Weisong Yang,Rafael Poyiadzi,Niall Twomey,Raul Santos Rodriguez
2023-12-16
Abstract:In supervised learning, automatically assessing the quality of the labels before any learning takes place remains an open research question. In certain particular cases, hypothesis testing procedures have been proposed to assess whether a given instance-label dataset is contaminated with class-conditional label noise, as opposed to uniform label noise. The existing theory builds on the asymptotic properties of the Maximum Likelihood Estimate for parametric logistic regression. However, the parametric assumptions on top of which these approaches are constructed are often too strong and unrealistic in practice. To alleviate this problem, in this paper we propose an alternative path by showing how similar procedures can be followed when the underlying model is a product of Local Maximum Likelihood Estimation that leads to more flexible nonparametric logistic regression models, which in turn are less susceptible to model misspecification. This different view allows for wider applicability of the tests by offering users access to a richer model class. Similarly to existing works, we assume we have access to anchor points which are provided by the users. We introduce the necessary ingredients for the adaptation of the hypothesis tests to the case of nonparametric logistic regression and empirically compare against the parametric approach presenting both synthetic and real-world case studies and discussing the advantages and limitations of the proposed approach.
Machine Learning
What problem does this paper attempt to address?
The main problem addressed in this paper is the method for evaluating label quality in supervised learning. Specifically, the researchers propose a non-parametric hypothesis testing method based on Local Maximum Likelihood Estimation (LMLE) to detect the presence of Class-Conditional Noise (CCN) in the dataset, as opposed to Uniform Noise (UN). Compared to existing parametric hypothesis testing methods, this approach is more flexible and less susceptible to model misspecification.

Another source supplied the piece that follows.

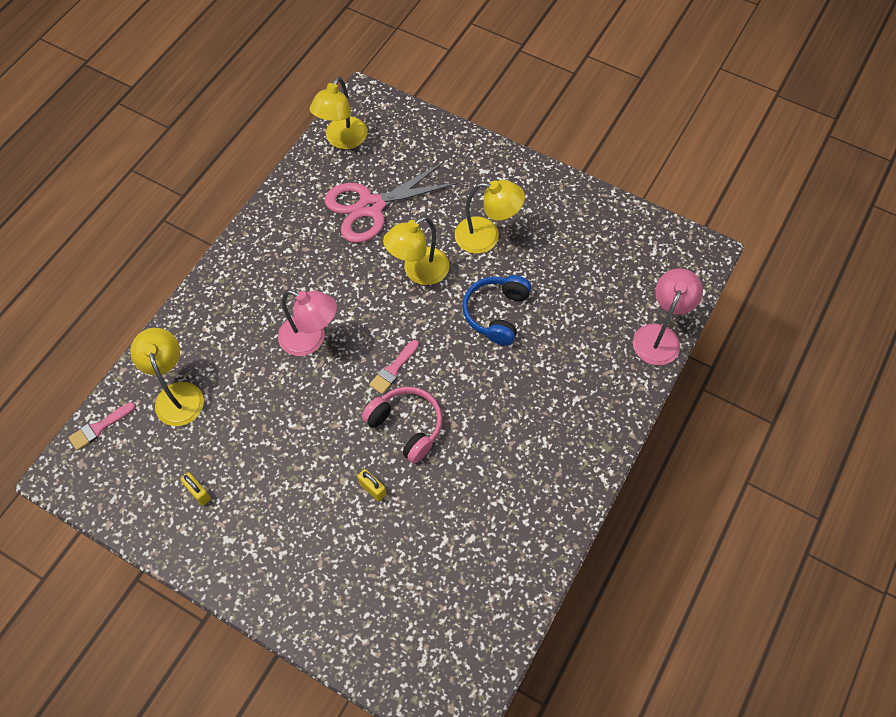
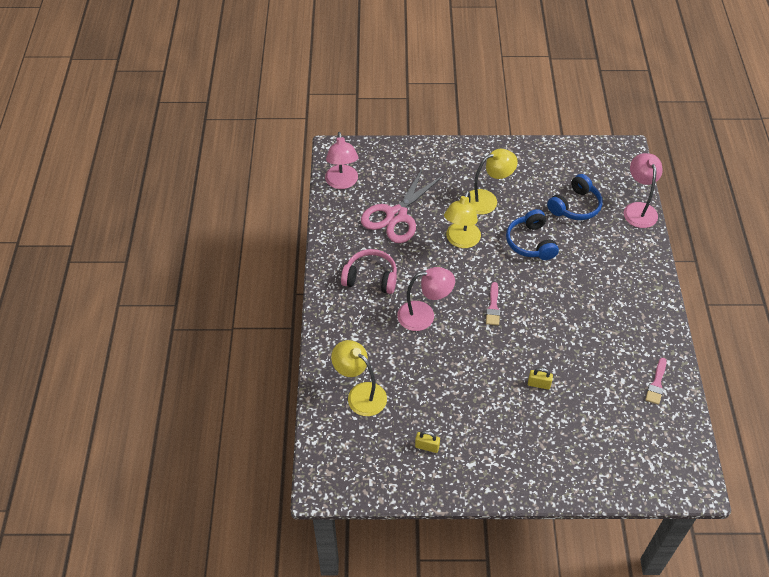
camera: 30 degrees left, 10 degrees down
(99, 427) = (322, 442): pink brush -> pink brush (656, 383)
(342, 140) = (342, 183): yellow lamp -> pink lamp
(406, 426) = (529, 336): pink headphones -> pink headphones (371, 278)
(584, 294) = (575, 206): none -> blue headphones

The core contributions of the paper include: 1. **Extension of Hypothesis Testing Methods**: A non-parametric regression model based on Local Maximum Likelihood Estimation is proposed to detect class-conditional noise. 2. **Comparison of Two Methods**: A detailed comparison of the advantages and limitations of parametric and non-parametric methods is provided, along with guidance. 3. **Empirical Analysis**: The effectiveness of the proposed method is validated through synthetic and real datasets, and considerations for practical applications are discussed. Through this work, the paper aims to provide machine learning practitioners with a more robust tool for evaluating the quality of dataset labels.